Let $(f_n)_{n=1}^∞$ with $f_n : [a,b] → ℝ$ be a sequence of Riemann integrable functions such that
$\int_a^b|f_n(x)-f(x)|dx → 0$ as $n → ∞$
for some Riemann integrable function $f : [a,b] → ℝ$. Does $f_n$ necessarily converge to $f$ pointwise?
I posted this question previously but mixed it up with another question: Does $f_n$ necessarily converge to f pointwise?

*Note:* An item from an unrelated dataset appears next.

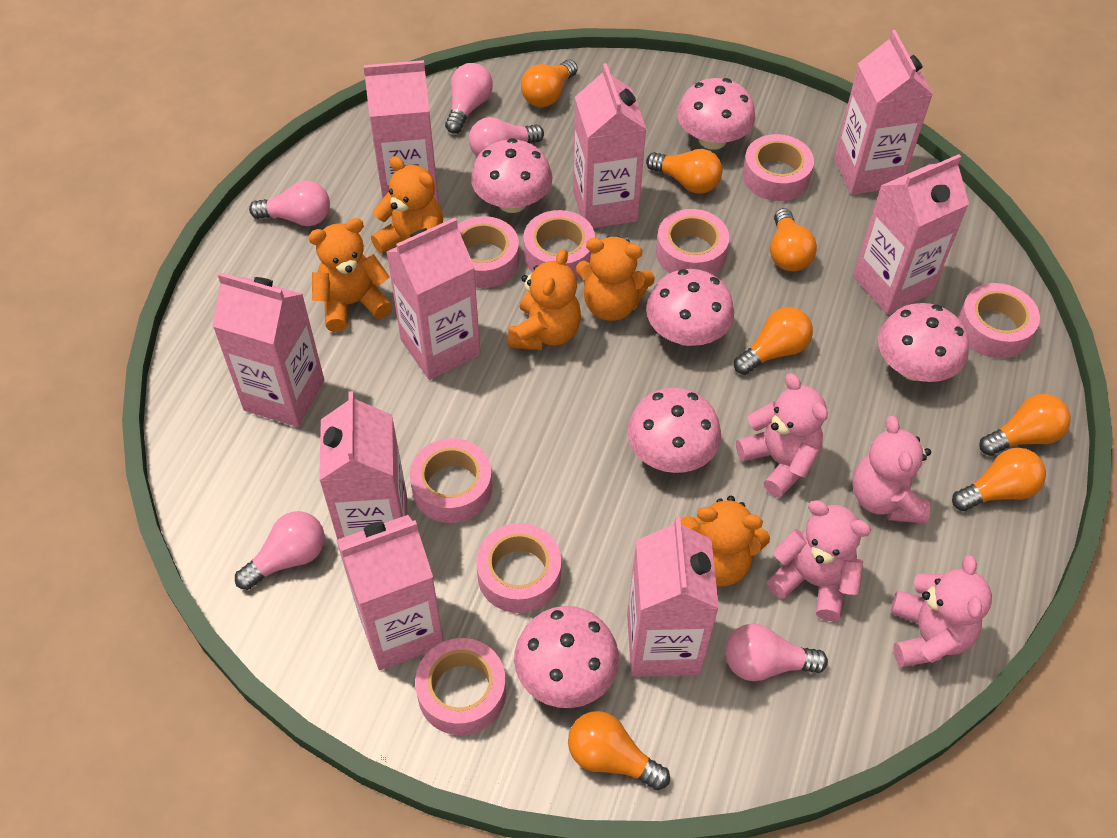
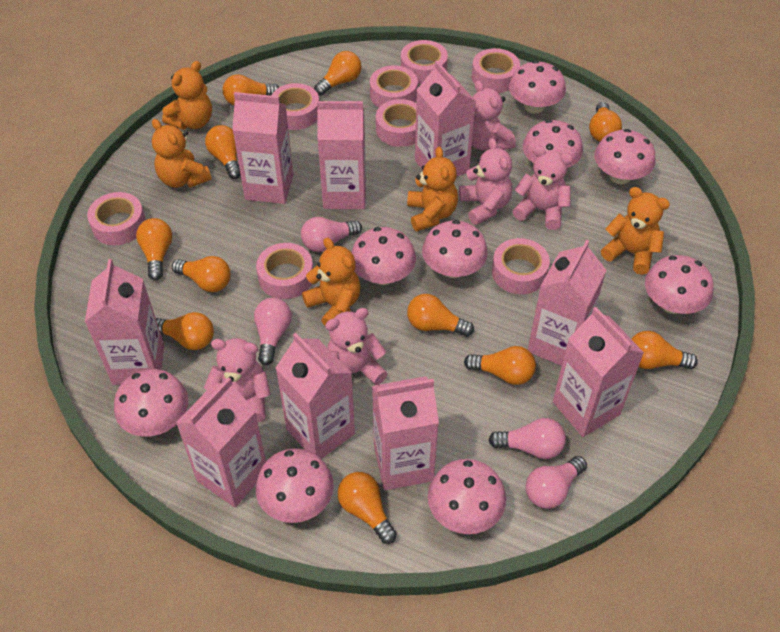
orange light bulb: 7 -> 11
pink light bulb: 5 -> 4
pink mushroom: 6 -> 9
pink teddy bear: 4 -> 5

The answer is No because we can always change the values of all $f_n$ on a set of measure zero and the result $\int_a^b|f_n(x)-f(x)|dx → 0$ as $n → ∞$ remains valid
However if the sequence {$\{f_n\}$} is uniformly integrable then by Vitali Convergence Theorem we have $\lim_{n \to \infty}\int_a^b|f_n(x)-f(x)|dx =\int_a^b\lim_{n \to \infty}|f_n(x)-f(x)|dx =0 $ and according to Riesz theorem there is a subsequence of {$\{f_n\}$} such that $\lim_{n \to \infty}f_n=f$ almost everywhere and if $f_n$ and $f$ are both continuous then $\lim_{n \to \infty}f_n=f$ everywhere.